Greece is violating human rights. With our money.
Anjo Kan | Dreamstime.com
In the beginning of the month, the European Court of Human Rights ruled that Greece violated the European Convention of Human Rights in 2014 over the sinking of a migrant boat.
Eleven asylum seekers, including eight children, lost their lives. The survivors stated that the small boat was towed towards Turkey by the Greek coast guard at a high speed, which caused the sinking.
This is not the only time that Greece has violated human rights, as it continuously perpetuates “pushback” policies, promotes undignified living conditions and raises obstacles when trying to access education.
- Greece keeps pushing migrant boats out of Greek waters
- Athens continuously denies it, saying it intercepts boats at sea to protect its borders
- The Greek government isn’t meeting its obligations to ensure all children are enrolled and attending school, attending to a report by three organizations
- The children’s access and attendance to school depends on official statuses
- Government policies such as limiting access to asylum, stopping social support for asylum seekers and refusing to provide food support to all has worsened the living conditions of the families and so affected access to education
- One of the children interviewed for the report says that the first two years she was in Greece with her family they weren’t officially registered because “there was no space” and living in a tent – “We were told that I will have the right to go to school from the moment we are officially registered”
- According to the current EU law, refugees that are recognized as such in a Member State are not allowed to apply again for asylum in another MS. This is called an “irregular secondary movement”
- However, Germany’s Federal Office for Migration and Refugees is now processing applications made by refugees granted status in Greece
- German courts ruled in 2021 that deporting refugees back to Greece was unlawful, since the conditions provided by the Greek government cause a “serious risk of inhumane and degrading treatment” and are likely unable to meet basic needs
- Close to 50 000 people who were granted refugee protection in Greece have applied for asylum in Germany. 8 000 have been processed so far and 9 out of 10 have been approved
- Human rights defenders in Greece are facing defamation campaigns and are being treated like criminals, according to the UN Special Rapporteur on Human Rights Defenders, Mary Lawlor
- Migrants are also at a big risk of facing criminal charges
- “Solidarity should never be punished, and compassion should never be put on trial,” she also noted”
All of these inhumane actions are being carried out with our money.
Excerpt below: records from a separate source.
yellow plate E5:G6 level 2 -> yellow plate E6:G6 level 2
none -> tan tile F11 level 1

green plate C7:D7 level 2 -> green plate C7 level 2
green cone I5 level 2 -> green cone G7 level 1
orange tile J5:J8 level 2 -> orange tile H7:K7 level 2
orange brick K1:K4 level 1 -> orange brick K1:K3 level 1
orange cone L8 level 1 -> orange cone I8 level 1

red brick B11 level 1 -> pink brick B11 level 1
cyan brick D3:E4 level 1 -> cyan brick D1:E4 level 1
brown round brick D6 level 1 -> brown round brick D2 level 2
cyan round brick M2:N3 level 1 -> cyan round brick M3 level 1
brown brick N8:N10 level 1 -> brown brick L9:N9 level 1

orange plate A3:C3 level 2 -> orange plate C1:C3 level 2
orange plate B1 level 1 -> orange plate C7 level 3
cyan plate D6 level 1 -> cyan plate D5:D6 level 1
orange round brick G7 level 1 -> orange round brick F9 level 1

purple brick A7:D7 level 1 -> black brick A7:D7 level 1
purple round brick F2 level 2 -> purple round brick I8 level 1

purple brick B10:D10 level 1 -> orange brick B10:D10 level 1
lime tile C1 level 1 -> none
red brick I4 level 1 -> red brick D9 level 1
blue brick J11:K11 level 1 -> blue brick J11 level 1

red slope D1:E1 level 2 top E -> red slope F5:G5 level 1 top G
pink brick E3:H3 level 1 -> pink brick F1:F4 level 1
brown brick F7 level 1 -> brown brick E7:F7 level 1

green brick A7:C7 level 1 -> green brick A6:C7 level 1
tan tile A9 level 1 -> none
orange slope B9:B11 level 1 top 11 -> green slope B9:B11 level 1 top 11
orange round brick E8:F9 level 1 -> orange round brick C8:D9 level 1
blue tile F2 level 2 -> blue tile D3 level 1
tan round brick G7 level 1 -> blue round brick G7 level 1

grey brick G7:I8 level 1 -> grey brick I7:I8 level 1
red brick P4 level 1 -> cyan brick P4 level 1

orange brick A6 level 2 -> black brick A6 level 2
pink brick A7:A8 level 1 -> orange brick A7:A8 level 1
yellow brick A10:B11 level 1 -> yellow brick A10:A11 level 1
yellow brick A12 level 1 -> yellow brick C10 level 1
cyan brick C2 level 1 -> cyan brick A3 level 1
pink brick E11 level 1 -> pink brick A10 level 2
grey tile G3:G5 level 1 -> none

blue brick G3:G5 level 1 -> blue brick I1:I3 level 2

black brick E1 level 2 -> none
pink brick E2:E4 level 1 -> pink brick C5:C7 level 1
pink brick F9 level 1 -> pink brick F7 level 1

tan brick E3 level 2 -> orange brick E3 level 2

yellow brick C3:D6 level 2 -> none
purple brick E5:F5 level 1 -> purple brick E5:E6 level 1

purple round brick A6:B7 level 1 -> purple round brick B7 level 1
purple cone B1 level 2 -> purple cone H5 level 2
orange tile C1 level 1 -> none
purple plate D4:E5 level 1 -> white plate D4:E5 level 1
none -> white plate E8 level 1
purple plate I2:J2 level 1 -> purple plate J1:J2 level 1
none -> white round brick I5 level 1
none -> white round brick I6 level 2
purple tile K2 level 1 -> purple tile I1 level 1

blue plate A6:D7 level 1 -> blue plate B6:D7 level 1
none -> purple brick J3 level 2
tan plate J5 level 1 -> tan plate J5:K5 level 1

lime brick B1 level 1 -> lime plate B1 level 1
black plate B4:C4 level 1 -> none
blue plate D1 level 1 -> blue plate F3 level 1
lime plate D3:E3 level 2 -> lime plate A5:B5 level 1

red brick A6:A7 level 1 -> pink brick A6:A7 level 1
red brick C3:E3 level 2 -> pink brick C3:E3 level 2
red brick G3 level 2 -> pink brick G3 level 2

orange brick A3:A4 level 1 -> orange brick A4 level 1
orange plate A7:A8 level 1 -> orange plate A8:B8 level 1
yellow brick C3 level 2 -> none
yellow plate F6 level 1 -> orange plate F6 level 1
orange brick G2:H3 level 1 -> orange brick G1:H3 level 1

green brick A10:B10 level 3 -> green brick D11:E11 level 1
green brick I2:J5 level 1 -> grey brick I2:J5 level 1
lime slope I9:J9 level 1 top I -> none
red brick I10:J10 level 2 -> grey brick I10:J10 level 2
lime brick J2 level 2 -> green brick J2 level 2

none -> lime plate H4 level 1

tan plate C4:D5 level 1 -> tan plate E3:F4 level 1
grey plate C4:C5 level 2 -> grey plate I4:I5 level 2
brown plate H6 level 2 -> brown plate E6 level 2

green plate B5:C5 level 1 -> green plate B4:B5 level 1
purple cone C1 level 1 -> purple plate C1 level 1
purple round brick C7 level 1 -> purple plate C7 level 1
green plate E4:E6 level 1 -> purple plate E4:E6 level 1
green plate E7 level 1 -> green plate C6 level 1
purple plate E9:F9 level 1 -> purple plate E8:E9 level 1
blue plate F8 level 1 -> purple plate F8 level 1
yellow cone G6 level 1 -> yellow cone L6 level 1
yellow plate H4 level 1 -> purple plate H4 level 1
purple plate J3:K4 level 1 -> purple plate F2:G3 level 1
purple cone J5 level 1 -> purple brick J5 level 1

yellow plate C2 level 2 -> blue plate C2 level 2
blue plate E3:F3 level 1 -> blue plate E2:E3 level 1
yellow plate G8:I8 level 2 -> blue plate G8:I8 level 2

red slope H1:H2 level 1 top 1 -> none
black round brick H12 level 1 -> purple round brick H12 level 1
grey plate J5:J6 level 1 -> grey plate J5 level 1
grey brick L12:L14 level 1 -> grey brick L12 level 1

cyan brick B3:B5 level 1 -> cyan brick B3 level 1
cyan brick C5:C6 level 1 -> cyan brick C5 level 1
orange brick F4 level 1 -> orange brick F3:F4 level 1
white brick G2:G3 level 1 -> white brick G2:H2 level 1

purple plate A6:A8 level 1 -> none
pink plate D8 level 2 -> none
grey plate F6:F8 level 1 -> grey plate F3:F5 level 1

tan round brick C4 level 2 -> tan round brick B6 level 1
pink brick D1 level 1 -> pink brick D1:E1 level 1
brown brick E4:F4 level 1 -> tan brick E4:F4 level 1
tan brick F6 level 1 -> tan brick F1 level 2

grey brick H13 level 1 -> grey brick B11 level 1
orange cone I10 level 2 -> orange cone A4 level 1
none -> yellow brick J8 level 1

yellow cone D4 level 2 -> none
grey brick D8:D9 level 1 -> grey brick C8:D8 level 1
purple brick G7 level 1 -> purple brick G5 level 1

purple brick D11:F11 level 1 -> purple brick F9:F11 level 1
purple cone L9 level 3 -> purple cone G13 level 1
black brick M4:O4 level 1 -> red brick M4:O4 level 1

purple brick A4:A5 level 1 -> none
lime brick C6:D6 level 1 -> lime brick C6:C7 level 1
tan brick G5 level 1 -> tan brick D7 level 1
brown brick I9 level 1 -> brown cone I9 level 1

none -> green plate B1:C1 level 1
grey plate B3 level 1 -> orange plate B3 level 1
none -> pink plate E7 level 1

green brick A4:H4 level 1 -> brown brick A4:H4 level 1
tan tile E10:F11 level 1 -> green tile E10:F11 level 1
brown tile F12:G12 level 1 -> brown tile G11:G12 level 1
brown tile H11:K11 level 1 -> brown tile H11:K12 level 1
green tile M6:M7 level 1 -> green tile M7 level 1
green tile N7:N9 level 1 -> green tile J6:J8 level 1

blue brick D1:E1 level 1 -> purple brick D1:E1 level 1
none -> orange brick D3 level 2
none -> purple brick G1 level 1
Greece has been granted 3.5 billion euros in the past years for the implementation of migrant and refugee support programmes. For the period 2020-2027, it is being funded in 1 billion. This is European money. Our money.
Although Greece needs the money to deal with the amount of refugees that get to or are already inside its borders, we wonder if it wouldn’t actually be cheaper to welcome refugees, without having to maintain endless refugee camps, a ferocious coast guard, all sorts of security measures and actually emancipating asylum seekers with official statuses towards freedom of movement in the EU, education and jobs; to recognize refugees’ abilities and skills as means of generating wealth and financial autonomy.